Bukan hanya itu, ketika sang ibu ketua umum  ketika menyampaikan pidatonya yang disaksikan oleh public,  Jokowi menjadi lahan kritikan pedas. Tuduhan telah lari dari nilai perjuangan partai yang tertera dalam Nawacita disemarakkan kepada Jokowi. Jauh sebelum itu, beberapa kader PDI-P juga memberikan kritikan pedas kepada Jokowi. Rieke Diah Pitaloka, sebagai tim kampanye lalu, menyebut dihadapan buruh ketika aksi massa bahwa telah menyesal mengkampanyekan kepada para buruh untuk memilih Jokowi pada Pilpres lalu. Begitu juga dengan Benni Pasaribu anggota DPR, menyesalkan beberapa kebijakan-kebijakan yang  diambil Jokowi, ia pun mempertanyakan eksistensi Jokowi.

Kasus pun berlanjut, politisi PDI-P dalam beberapa kesempatan mendesak Jokowi untuk mencopot kadernya di Istana negara.
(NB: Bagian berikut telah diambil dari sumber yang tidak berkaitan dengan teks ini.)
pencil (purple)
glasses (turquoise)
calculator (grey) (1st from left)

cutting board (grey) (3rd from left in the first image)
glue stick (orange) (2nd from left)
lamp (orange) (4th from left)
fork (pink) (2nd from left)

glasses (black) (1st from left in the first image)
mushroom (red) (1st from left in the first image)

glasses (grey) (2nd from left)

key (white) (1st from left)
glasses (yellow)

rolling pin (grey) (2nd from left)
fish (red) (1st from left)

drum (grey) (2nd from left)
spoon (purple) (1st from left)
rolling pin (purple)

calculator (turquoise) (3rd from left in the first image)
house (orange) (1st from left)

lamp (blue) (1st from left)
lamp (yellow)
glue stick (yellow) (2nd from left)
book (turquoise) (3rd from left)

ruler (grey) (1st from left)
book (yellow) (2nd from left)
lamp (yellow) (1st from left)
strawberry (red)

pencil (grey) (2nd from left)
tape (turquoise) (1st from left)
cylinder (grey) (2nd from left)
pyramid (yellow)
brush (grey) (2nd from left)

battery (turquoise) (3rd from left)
Bahkan, setelah reshuffle beberapa bulan lalu  rona ketidakpuasan kepada Jokowi semakin terlihat. upaya untuk mencopot Rini Soemarno misalnya diupayakan melalui rekomendasi Pansus Pelindo II. Dalam draf isi tersebut tertuang desakan agar presiden mencopot R.J. Lino dari Jabatannya sebagai Direktur Utama PT. Pelindo dan Rini dari posisinya sebagai Menteri BUMN.

Tak tanggung-tanggung anggota DPR asal PDIP Masinnton pun  mendesak seolah memberikan sinyal akan mengultimatum presiden agar tuntutan dilaksanakan. Jika tidak, DPR akan mengeluarkan Hak Menyatakan Pendapat (HMP). Dalam Undang-Undang,  HMP hanya akan berakhir dengan keluarnya pemakzulan atau impeachment terhadap Presiden Jokowi.

Sikap yang ditunjukkan PDI-P terhadap Jokowi bisa dikatakan  aneh dan konyol. Jika merujuk kepada pendapat pengamat politik Ikrar Nusa Bakti, bahwa dalam sistem presidensial, partai pendukung pemerintah adalah aktor utama utama untuk mendukung penuh tanpa reserve kepada presiden yang berasal dari partainya. Di dalam parlementer pun seorang perdana menteri akan terus di dukung oleh partainya.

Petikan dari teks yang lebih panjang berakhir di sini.